The boot in the photo measured 23 inches, “but we made him a pair that were 35 inches long.”

The mystery man from Huizache, a nearby village, wore his new boots to Mesquit Rodeo nightclub, where he danced bandido style with a handkerchief hiding his mouth and nose

“He was dancing and having a good time, and he didn’t care what people were saying about him,” said Fernando Lopez, the master of ceremonies at the rodeo-themed disco.

Then he disappeared.

The next thing Mr. Calderon knew, it seemed everyone wanted the bizarre, half-Aladdin, all-Vegas pointy boots, from little boys attending church ceremonies to teenagers at the discos.

Mr. Calderon fashioned the elongated toes from plastic foam and charged $34 for the extensions. The competition began charging $30 per 6 inches of new toe.

Boys who could not afford those prices used garden hoses to make their own. When one added glittery butterflies, another made 5-foot-long toes and added multicolor glitter stripes.

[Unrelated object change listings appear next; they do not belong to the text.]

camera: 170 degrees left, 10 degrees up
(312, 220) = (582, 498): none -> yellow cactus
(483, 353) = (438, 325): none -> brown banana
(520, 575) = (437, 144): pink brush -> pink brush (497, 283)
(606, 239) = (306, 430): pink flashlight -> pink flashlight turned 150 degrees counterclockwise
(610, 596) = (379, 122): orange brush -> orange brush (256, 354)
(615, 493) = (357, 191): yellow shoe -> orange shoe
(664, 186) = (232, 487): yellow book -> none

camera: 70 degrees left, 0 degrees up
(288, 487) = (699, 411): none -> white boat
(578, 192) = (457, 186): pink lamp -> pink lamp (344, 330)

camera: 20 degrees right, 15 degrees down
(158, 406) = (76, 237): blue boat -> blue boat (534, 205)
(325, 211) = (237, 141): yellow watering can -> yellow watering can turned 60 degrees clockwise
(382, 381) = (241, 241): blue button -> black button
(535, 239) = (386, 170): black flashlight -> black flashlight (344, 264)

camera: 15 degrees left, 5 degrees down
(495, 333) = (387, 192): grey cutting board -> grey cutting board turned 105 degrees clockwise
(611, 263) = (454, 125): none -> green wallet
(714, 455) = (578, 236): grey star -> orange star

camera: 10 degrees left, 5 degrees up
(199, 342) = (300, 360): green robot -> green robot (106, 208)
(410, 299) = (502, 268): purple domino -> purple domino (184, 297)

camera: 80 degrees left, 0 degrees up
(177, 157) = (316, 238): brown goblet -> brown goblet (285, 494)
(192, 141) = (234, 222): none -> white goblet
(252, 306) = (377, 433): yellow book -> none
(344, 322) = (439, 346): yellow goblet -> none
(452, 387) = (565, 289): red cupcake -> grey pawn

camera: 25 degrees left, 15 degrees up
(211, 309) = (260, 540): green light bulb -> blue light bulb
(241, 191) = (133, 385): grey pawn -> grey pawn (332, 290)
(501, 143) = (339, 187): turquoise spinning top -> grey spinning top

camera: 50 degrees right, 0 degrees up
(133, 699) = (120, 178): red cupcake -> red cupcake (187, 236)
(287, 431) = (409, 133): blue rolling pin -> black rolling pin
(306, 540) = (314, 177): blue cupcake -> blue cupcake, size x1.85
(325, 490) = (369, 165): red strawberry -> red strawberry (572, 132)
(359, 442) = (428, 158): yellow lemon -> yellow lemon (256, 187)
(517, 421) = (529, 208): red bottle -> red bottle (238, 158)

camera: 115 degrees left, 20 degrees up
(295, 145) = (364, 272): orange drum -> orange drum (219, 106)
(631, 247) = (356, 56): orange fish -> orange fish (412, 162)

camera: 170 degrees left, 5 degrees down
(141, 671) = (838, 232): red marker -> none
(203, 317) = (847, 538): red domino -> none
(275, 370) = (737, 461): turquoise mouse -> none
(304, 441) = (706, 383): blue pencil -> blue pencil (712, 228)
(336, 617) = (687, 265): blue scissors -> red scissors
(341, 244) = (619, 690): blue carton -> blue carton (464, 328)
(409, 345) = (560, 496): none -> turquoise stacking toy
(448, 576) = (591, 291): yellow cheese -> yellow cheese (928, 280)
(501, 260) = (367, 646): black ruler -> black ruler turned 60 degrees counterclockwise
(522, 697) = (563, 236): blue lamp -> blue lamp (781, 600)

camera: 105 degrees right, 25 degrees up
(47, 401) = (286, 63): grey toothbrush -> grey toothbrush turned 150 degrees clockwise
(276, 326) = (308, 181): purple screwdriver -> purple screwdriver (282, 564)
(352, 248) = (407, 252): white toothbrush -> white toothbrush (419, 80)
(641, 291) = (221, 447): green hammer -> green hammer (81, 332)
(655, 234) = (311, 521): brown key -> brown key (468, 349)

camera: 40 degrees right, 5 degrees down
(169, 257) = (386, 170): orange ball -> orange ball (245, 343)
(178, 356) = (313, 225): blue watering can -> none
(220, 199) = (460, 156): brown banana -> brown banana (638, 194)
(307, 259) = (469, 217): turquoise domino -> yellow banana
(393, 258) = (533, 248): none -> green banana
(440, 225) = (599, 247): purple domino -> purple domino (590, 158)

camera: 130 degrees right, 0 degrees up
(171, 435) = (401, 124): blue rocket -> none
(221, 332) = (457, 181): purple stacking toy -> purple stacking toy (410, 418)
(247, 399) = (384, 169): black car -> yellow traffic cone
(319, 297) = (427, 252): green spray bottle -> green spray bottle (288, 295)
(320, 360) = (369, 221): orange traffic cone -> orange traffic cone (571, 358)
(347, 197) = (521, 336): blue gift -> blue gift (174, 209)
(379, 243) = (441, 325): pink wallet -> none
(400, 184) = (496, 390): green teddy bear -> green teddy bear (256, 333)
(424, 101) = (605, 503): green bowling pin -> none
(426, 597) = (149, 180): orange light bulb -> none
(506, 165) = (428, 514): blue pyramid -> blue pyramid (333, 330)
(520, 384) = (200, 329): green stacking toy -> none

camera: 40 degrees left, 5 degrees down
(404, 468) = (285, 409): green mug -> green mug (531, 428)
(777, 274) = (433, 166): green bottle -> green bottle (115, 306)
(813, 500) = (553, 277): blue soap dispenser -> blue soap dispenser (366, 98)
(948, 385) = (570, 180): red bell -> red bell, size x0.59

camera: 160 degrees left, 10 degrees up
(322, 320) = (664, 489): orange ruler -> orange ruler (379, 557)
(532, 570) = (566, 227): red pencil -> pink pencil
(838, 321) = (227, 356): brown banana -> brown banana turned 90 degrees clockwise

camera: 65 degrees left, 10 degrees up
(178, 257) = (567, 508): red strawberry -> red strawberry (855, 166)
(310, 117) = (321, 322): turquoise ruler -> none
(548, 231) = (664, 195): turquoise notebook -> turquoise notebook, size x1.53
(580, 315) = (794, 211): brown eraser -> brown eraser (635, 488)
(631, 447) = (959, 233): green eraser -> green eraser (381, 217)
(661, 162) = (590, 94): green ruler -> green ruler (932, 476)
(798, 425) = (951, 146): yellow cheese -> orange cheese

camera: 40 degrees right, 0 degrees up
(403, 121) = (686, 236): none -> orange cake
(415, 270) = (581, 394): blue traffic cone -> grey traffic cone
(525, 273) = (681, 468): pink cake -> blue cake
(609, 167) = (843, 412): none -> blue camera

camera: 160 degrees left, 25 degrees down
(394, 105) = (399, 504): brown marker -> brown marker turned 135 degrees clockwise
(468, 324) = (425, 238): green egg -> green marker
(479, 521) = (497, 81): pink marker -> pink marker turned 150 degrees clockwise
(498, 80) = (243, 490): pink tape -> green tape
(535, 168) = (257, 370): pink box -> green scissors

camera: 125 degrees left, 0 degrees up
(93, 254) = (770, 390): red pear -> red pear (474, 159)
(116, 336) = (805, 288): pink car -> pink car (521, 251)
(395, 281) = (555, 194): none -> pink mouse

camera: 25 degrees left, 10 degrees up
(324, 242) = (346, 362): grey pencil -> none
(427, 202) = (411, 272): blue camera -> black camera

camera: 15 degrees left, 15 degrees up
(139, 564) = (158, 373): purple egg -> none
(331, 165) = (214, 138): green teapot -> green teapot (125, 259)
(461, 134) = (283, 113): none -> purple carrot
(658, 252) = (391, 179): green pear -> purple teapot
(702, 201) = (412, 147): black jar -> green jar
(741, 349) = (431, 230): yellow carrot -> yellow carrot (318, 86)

When one added stars to the tips, others added flashing lights and disco balls, strutting them on the dance floor to attract the girls, like peacocks spreading their feathers.

“At the beginning, I didn’t like them very much, but the girls wouldn’t dance with you if you weren’t wearing pointy boots,” said university student Pascual Escobedo, 20, his own boots covered with hot pink satin and glittery stars.

Nobody knows where Cesar’s photo or the fad came from, but once it hit this sedate city of 90,000 about 18 months ago, the fad spread to nearby villages and showed up as far away as Mississippi and Texas, where some DJs at rodeo-themed nightclubs say it peaked a year ago and now has gone out of style.

“They would put all kinds of things on them, strobe lights, belt buckles, and those red lights that flash when you step on the shoes,” said Manuel Colim, a DJ at the Far West Corral in Dallas, where a lot of Matehualan migrants live.

The pointy-boot fad coincided with a new dance craze of gyrating, drawer-dropping troupes dressed in matching Western shirts and skinny jeans to accentuate their footwear.

They dance to “tribal” music, a mixture of pre-Columbian and African sounds mixed with fast cumbia bass and electro-house beats. In Matehuala, all-male teams compete in weekly dance competitions at four nightclubs that offer prizes of $100 to $500 and often a bottle of whiskey.